第7章 鉛の空にきのこ雲
□鉛の空にきのこ雲
「(本当は行かないでって言いたい。)」
けど貴方は行かなくてはいけないから
私はいつも平気な顔してそれを見送る。
それが真っ直ぐ進む貴方への信頼。
『(本当は行きたくなどないんだ。)』
けれどあいつが無理して笑うものだから
俺はその優しさを無駄にしないように
振り向かずに真っ直ぐ前を向く。
それが信じてくれるお前への愛情。
「(きっといつか帰ってこない時が来る。)」
『(きっといつか帰ることが出来なくなる。

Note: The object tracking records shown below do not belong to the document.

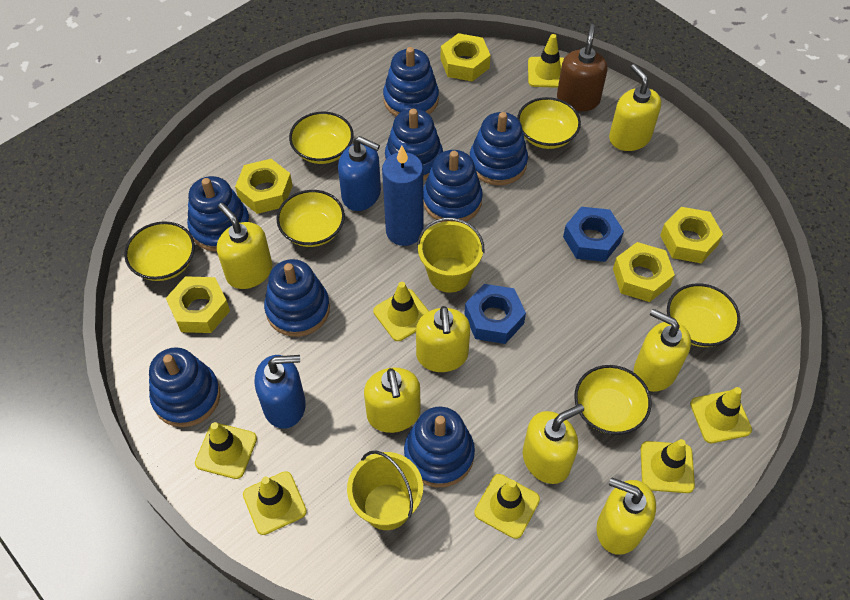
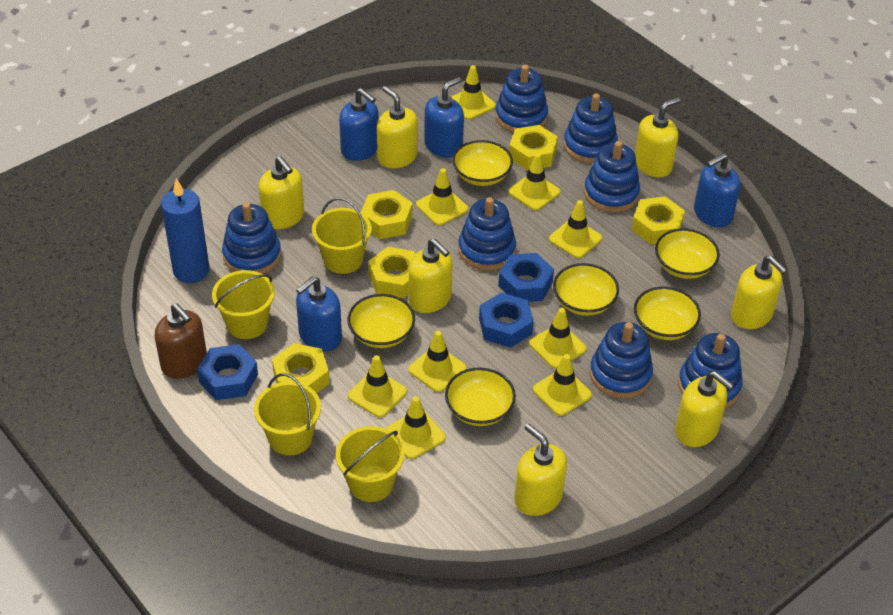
blue nut: 2 -> 3
blue soap dispenser: 2 -> 4
blue stacking toy: 8 -> 7
yellow bucket: 2 -> 4
yellow traffic cone: 7 -> 9

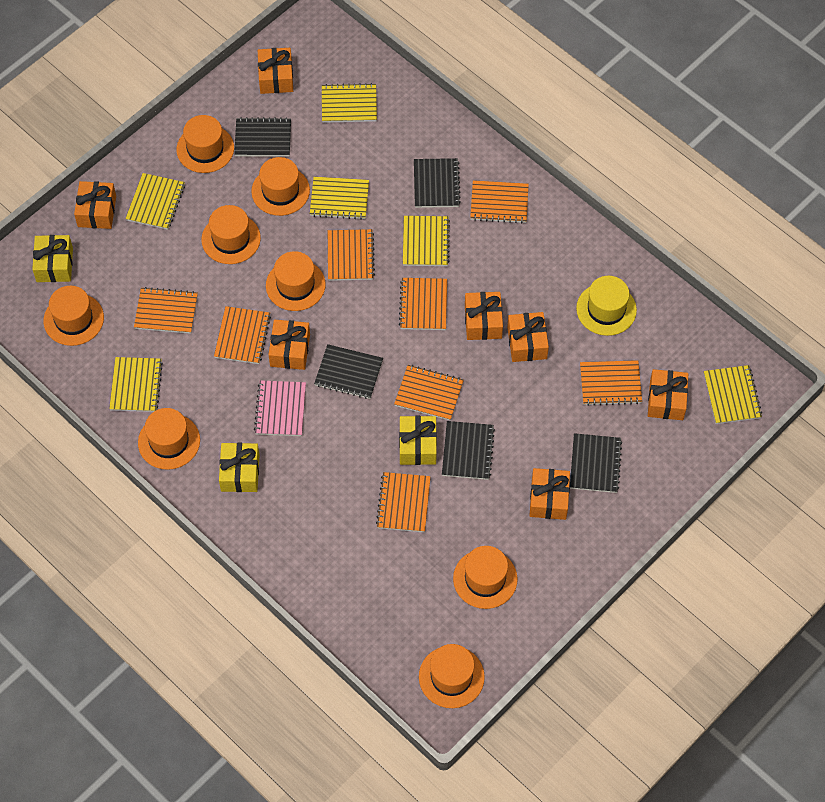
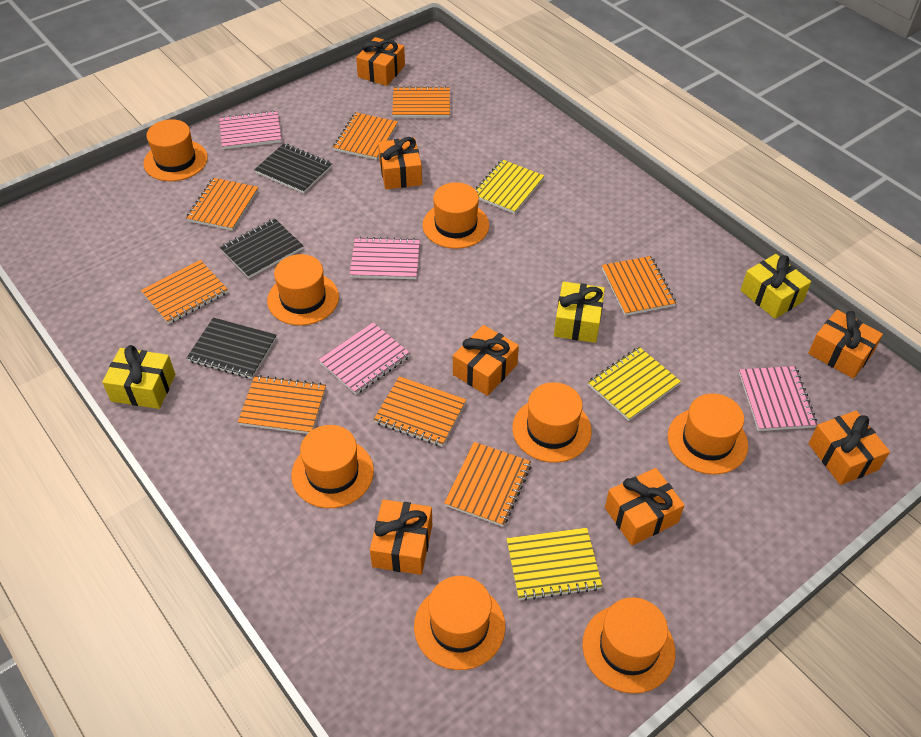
black notebook: 5 -> 3
pink notebook: 1 -> 4
yellow hat: 1 -> 0
yellow notebook: 6 -> 3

)』
それでもいつも通りを演じ続ける。
それが 2人の愛のカタチ。
なんて強くなんと純粋な気持ちだろうか。
「(……貴方の息災を心から。)」
そう祈る彼女はいつも空を見て涙を流す。
何処かの作家が訳した
甘ったるい冗談をなどを貴方のために
紡ぎたかったと苦笑いをしながら静かに雫を落す。
『(お前が幸せに生きられるように。)』
そう願い前を向く彼は進み続ける。
甘ったるい冗談が好きな愛しい彼女の幸せを
自分の手で作りあげるのだと
迷いなく銃を握りしめて隊服に身を包む。